Self-supervised Label Augmentation via Input Transformations
Contents
- Abstract
- Introduction
- Self-supervised Label Augmentation (SLA)
- Multi-task Learning with Self-supervision
- Eliminating Invariance via Joint-label Classifier
0. Abstract
self-supervised learning
- constructs artificial labels
This paper :
-
constructing artifical labels works well even under fully labeled datasets
-
main idea : learn a single unified task w.r.t joint distn of the (1) original labels & (2) self-supervised labels
( augment these 2 labels )
-
propose a novel knowledge transfser technique ( = self-distillation )
\(\rightarrow\) faster inference!
1. Introduction
Contribution
-
multi-task approach :
-
enforcing invariance to transformation
\(\rightarrow\) may lead to bad result in some cases
-
-
propose a simple & effective algorithm
- learn a single unified task
- use joint distribution of original & self-supervised labels
Self-supervised Label Augmentation (SLA)
-
proposed label augmentation method
-
do not force any invariance to tranfsormation
-
assign different labels for each transformation
\(\rightarrow\) possible to make a prediction by aggregation
( act as an ensemble )
-
propose a self-distillation technique
( transfers knowledge of the multiple inferences into a single inference )
2. Self-supervised Label Augmentation (SLA)
( setting : fully-supervised scenario )
-
problems of conventional multi-task learning approach
-
introduce proposed algorithm
( + 2 additional techniques : (1) aggregation & (2) self-distillation )
-
(1) aggregation :
-
uses all differently augmented samples
-
provide an ensemble effect, using a single model
-
-
(2) self-distillation :
- transfers the aggregated knowledge into the model itself for acceleration
-
Notation
- input : \(\boldsymbol{x} \in \mathbb{R}^d\)

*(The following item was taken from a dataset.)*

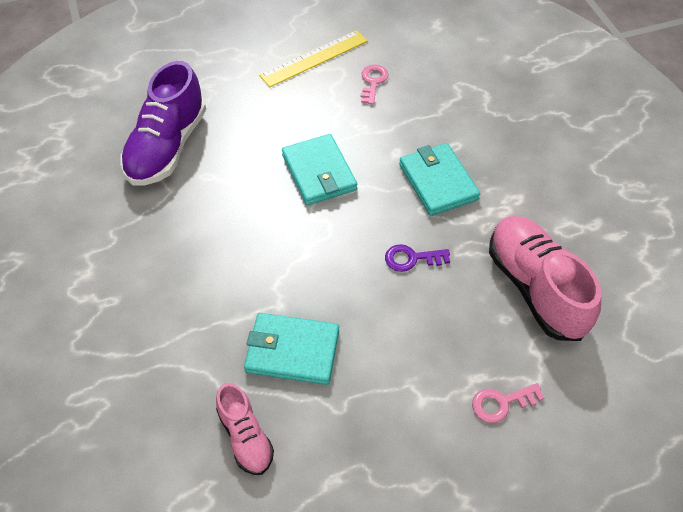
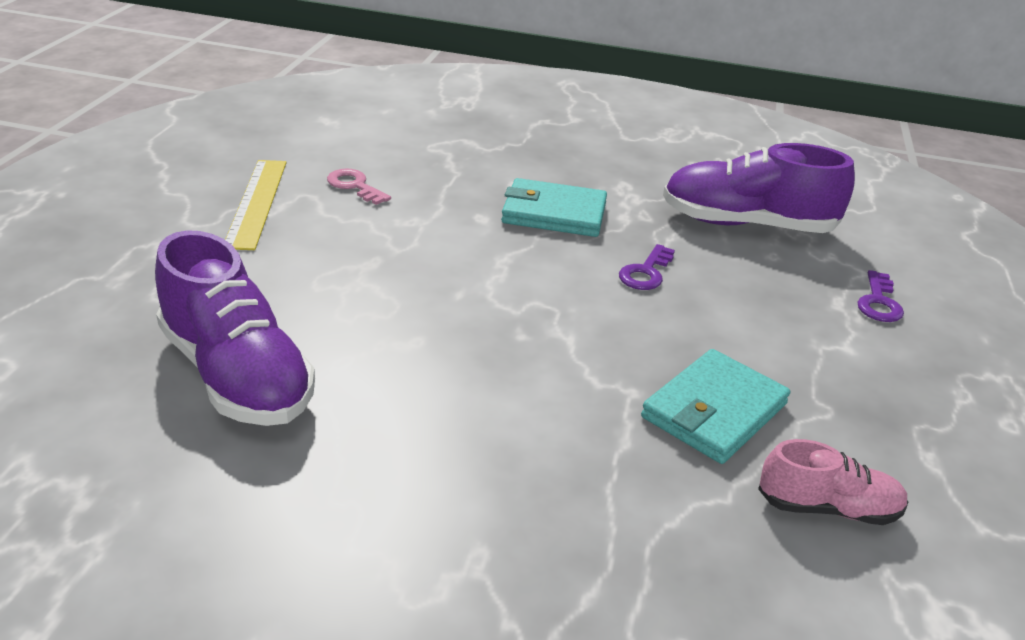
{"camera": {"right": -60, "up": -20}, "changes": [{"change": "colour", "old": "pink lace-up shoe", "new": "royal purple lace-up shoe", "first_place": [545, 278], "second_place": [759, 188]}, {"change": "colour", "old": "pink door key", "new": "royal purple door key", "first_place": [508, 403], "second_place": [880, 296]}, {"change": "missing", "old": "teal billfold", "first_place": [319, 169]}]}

- number of classes : \(N\)
- Cross entropy loss : \(\mathcal{L}_{\mathrm{CE}}\)
- softmax classifier : \(\sigma(\cdot ; \boldsymbol{u})\)
- \(\sigma_i(\boldsymbol{z} ; \boldsymbol{u})=\exp \left(\boldsymbol{u}_i^{\top} \boldsymbol{z}\right) / \sum_k \exp \left(\boldsymbol{u}_k^{\top} \boldsymbol{z}\right)\).
- embedding vector : \(\boldsymbol{z}=f(\boldsymbol{x} ; \boldsymbol{\theta})\)
- augmented sample : \(\tilde{\boldsymbol{x}}=t(\boldsymbol{x})\)
- embedding vector of augmented sample : \(\tilde{\boldsymbol{z}}=f(\tilde{\boldsymbol{x}} ; \boldsymbol{\theta})\)
(1) Multi-task Learning with Self-supervision
transformation-based self-supervised learning
- learn to predict which transformation is applied
- usually use 2 losses (multi-task learning)
Loss function :
\(\begin{aligned} &\mathcal{L}_{\mathrm{MT}}(\boldsymbol{x}, y ; \boldsymbol{\theta}, \boldsymbol{u}, \boldsymbol{v}) =\frac{1}{M} \sum_{j=1}^M \mathcal{L}_{\mathrm{CE}}\left(\sigma\left(\tilde{\boldsymbol{z}}_j ; \boldsymbol{u}\right), y\right)+\mathcal{L}_{\mathrm{CE}}\left(\sigma\left(\tilde{\boldsymbol{z}}_j ; \boldsymbol{v}\right), j\right) \end{aligned}\).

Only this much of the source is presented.